201907-118965
2019
Healthfirst Inc.
Medicaid
Genitourinary/ Kidney Disorder
Inpatient Hospital
Medical necessity
Upheld
Case Summary
This is a case of a female with end-stage hemodialysis on schedule Monday, Wednesday, Friday through a left upper extremity arteriovenous (AV) fistula, who presented to the emergency department with multiple bouts of what she describes as fever and chills, occurring during dialysis, with rapid resolution after dialysis. The symptoms were improved by taking Tylenol. This type of episode occurred during the past several dialysis rounds, and when she informed her nephrologist of it, she was referred to the emergency department to be evaluated. The symptoms did not occur at all during times when the patient is not receiving hemodialysis. Other associated symptoms include slight rhinorrhea, and mild suprapubic pain. She also complained of chronic shortness of breath. The patient denied any sick contacts.

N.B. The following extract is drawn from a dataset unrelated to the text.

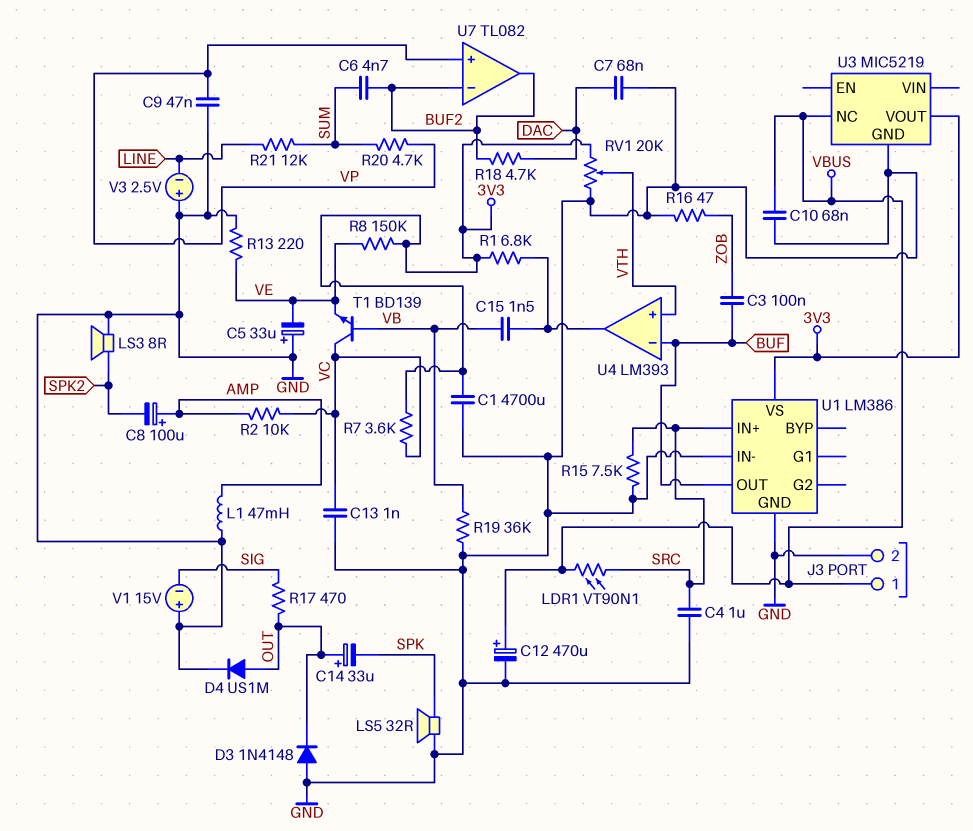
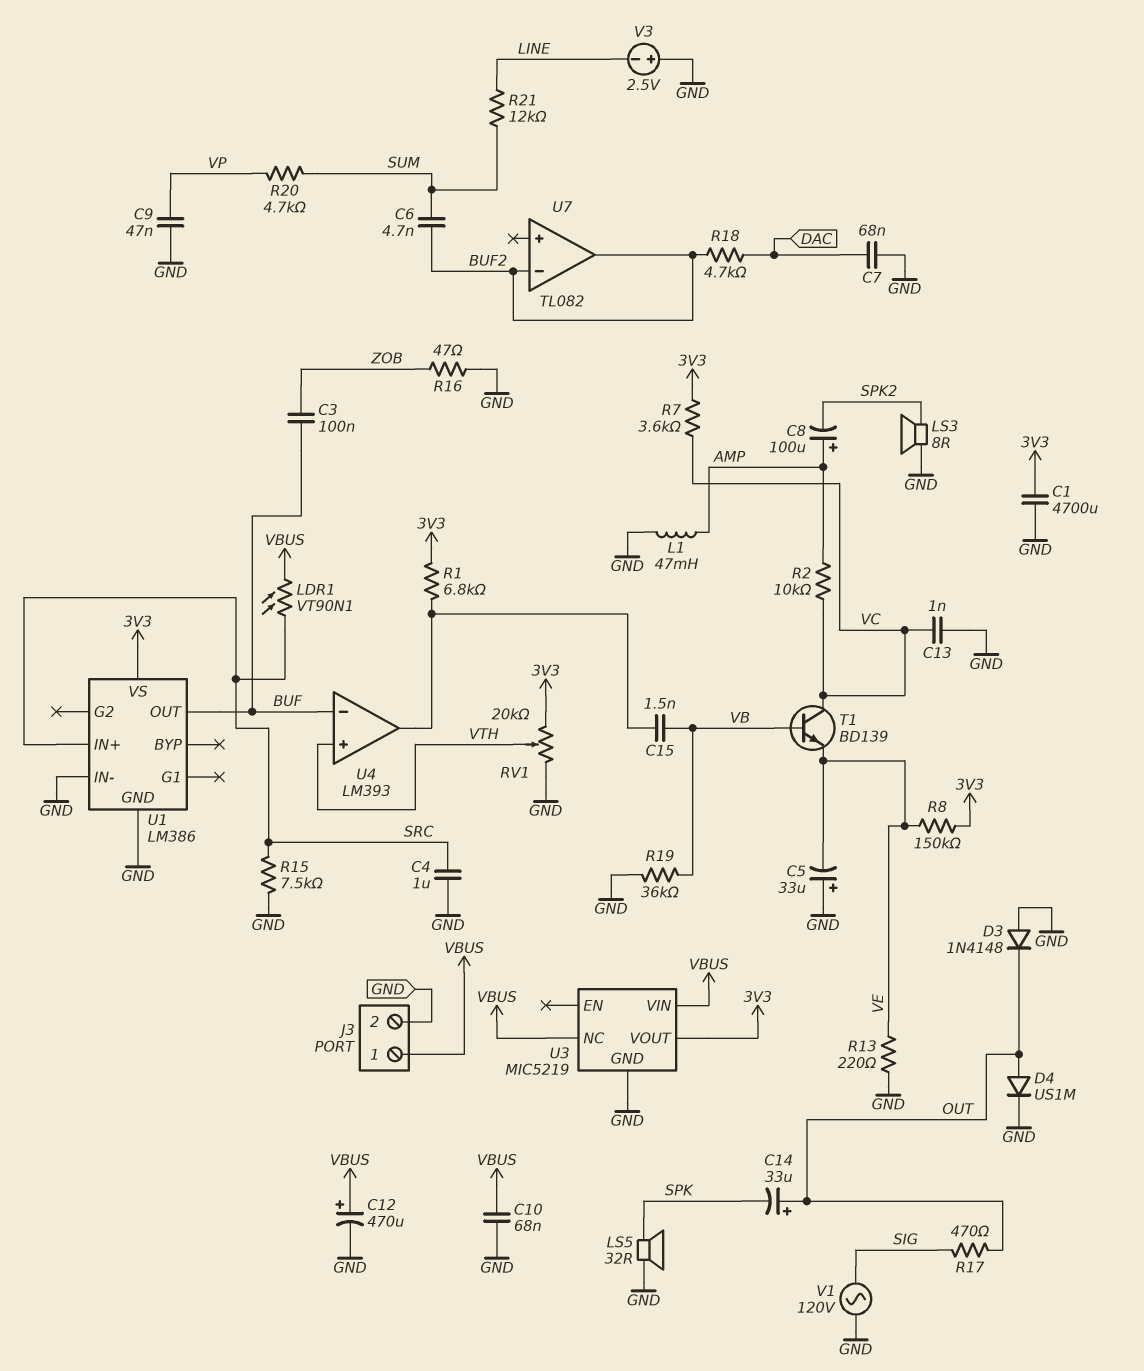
U3 pin VIN: none -> VBUS
U7 pin in+: VP -> none
V1: 15V (plus GND, minus SIG) -> AC 120V (GND, SIG)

The patient was admitted to the hospital for fever of unknown origin, consideration was given to possible sepsis of unclear source, reaction to hemodialysis versus other. The patient was started on empiric antibiotic regimen with intravenous (IV) Zosyn. She was seen by nephrology, who recommended obtaining blood cultures and scheduling for dialysis while hospitalized. On the following day, the patient developed 6 or 7 bouts of watery stool, consistent with diarrhea. Stool sample was sent, which came back 24 hours later, positive for rotavirus. Clostridium (C.) difficile was negative. The patient's symptoms improved. She tolerated hemodialysis. No further fevers are recorded in the medical record. Daily labs, including chemistry panels, were obtained and were typical for a patient on hemodialysis. White blood cell count remained normal; vital signs remained normal, and all of the blood cultures and urine culture remained negative. The diarrhea was treated with loperamide and resolved, as did the suprapubic tenderness. The patient tolerated hemodialysis without difficulty and was eventually discharged to home in stable condition, without the need for further antibiotic therapy.
The health plan's determination is upheld.
The patient was evaluated for possible causes of infection, given the low grade temperature. A typical evaluation would include monitoring the temperature curve and looking for signs of sepsis. This patient did not satisfy the criteria for sepsis. In the absence of clear sepsis criteria, the patient can be monitored at a lower level of care status, with blood cultures, empiric antibiotics and monitoring of vital signs. Patients with ESRD will have abnormal creatinine, lactate, and electrolytes, which is controlled by performing hemodialysis treatments. Viral gastroenteritis caused by rotavirus can also produce all of the patients symptoms and certainly does not require inpatient admission. This hemodynamically stable patient could have been appropriately evaluated and treated at a lower level of care status.